The filter needs to do the following:

Filter the training data using the ClusterMembership and learn the
clustering model.

When classifying  TRAINING DATA the classifier needs to learn on the above
filtered data.

When classifying TEST DATA the FilterClassifier has to go back to the
original data and apply the learned ClusteringMembership clustering model
that it learned from the training data and then undertake the classification
tests.

QUESTION:

(1) Is it possible to confirm that Weka's FilterClassifier learns a
ClusterMembership clustering model and applies that model to test data prior
to classification?

My goal is to be able to learn cluster algorithms on class attribute
information for the purpose of generating more coherent data and thereby
more easily classifiable data.
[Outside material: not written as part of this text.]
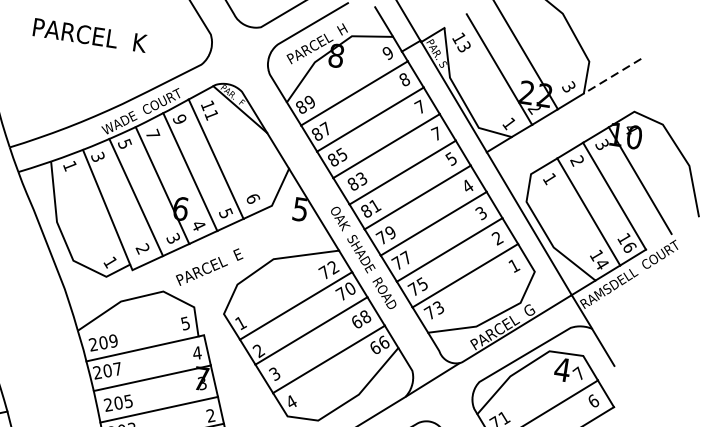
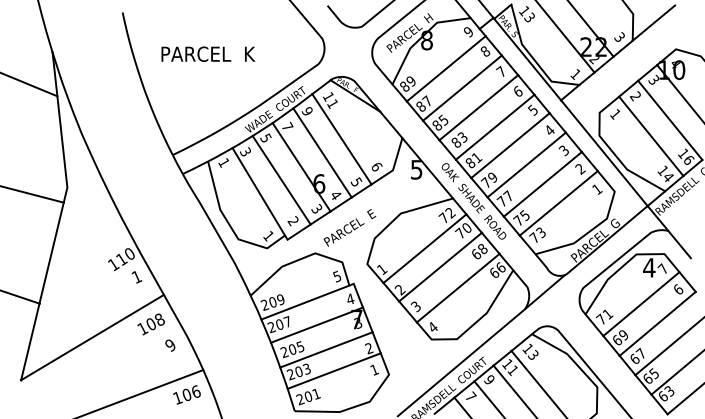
text: (90, 34) -> (208, 53), moved
line: (611, 76) -> (653, 23), dashed -> solid
text: (436, 132) -> (517, 90), 7 -> 6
The process to learning the ClusterMembership
filter has to be similar to learning a classifier.

(2) Is there any way of bootstrapping something in Weka that will enable to
train the ClusterMembership Filter and create a model so it can be applied
to test data?


Thanks in advance,
Richard




Message: 1
Date: Mon, 29 Jul 2019 18:17:59 -0700
From: <[hidden email]>
To: <[hidden email]>
Subject: [Wekalist] Some Bugs and Qt as to how to create a valid
        Validation Classification Pipeline
Message-ID: <008201d54674$a0f180b0$e2d48210$@gmail.com>
Content-Type: text/plain; charset="us-ascii"

Hi,

 

For reference for Data assume 100 numerical instances with ten attributes
and a binary categorical class of Yes/No.

 

Initiative:

I am trying to create a classification pipeline which incorporates the
"Cluster Membership" filter found under the Preprocess tab in the Explorer
under Unsupervised attribute, as a part of a preprocessing feature
engineering strategy. The filter converts data to clusters and associated
weights for each instance. It uses class information for its learning.

 

Problem:

I don't know how to create a valid classification pipeline with the above
filter in Weka.

 

Goals:

Training Data:

(1) Learn "Cluster Membership" filter on class information. Save learned
model (ClusterMembershipModel)

(2) Learn Classifier on new features learned by the Cluster Membership
filter. Save Classifier Model.

 

Validation Data: (that contains no Class information)

(1) Apply ClusterMembershipModel  THEN apply Classifier Model . Optimize
results.

 

Questions:

(1) In Weka how can I learn the Cluster Membership filter and save the
model?

 

(2) If (1) is not possible,  Is there any way in Weka that will allow me to
learn the Cluster Membership filter on the class data and then apply that
learned model to unclassified validation data?

 

(3) Is there any way in Weka of generating a pipeline which will allow me to
confirm the benefits of the Cluster Membership filter? (Unless one can save
a learned model for the filter cross-validation or percentage split or
supplied validation test set cannot be used to validate the benefits of the
filter. The reason is that the data is biased as it has been generated by a
filter that uses class information for the generation  of new features)

 

 

Here are some bugs:

Is there an official place to upload Bug info.?

 

(1) In the Explorer, under Rules, if one chooses the
MultiObjectiveEvolutionary Classifier and then does a percentage split test
the classifier builds the model on the full training data  as opposed to
building the model on the training split. One can see that as this fact  is
being displayed on the bottom of the GUI.  This can be corrected if one
clicks the "More Options" and deselects "Output Model".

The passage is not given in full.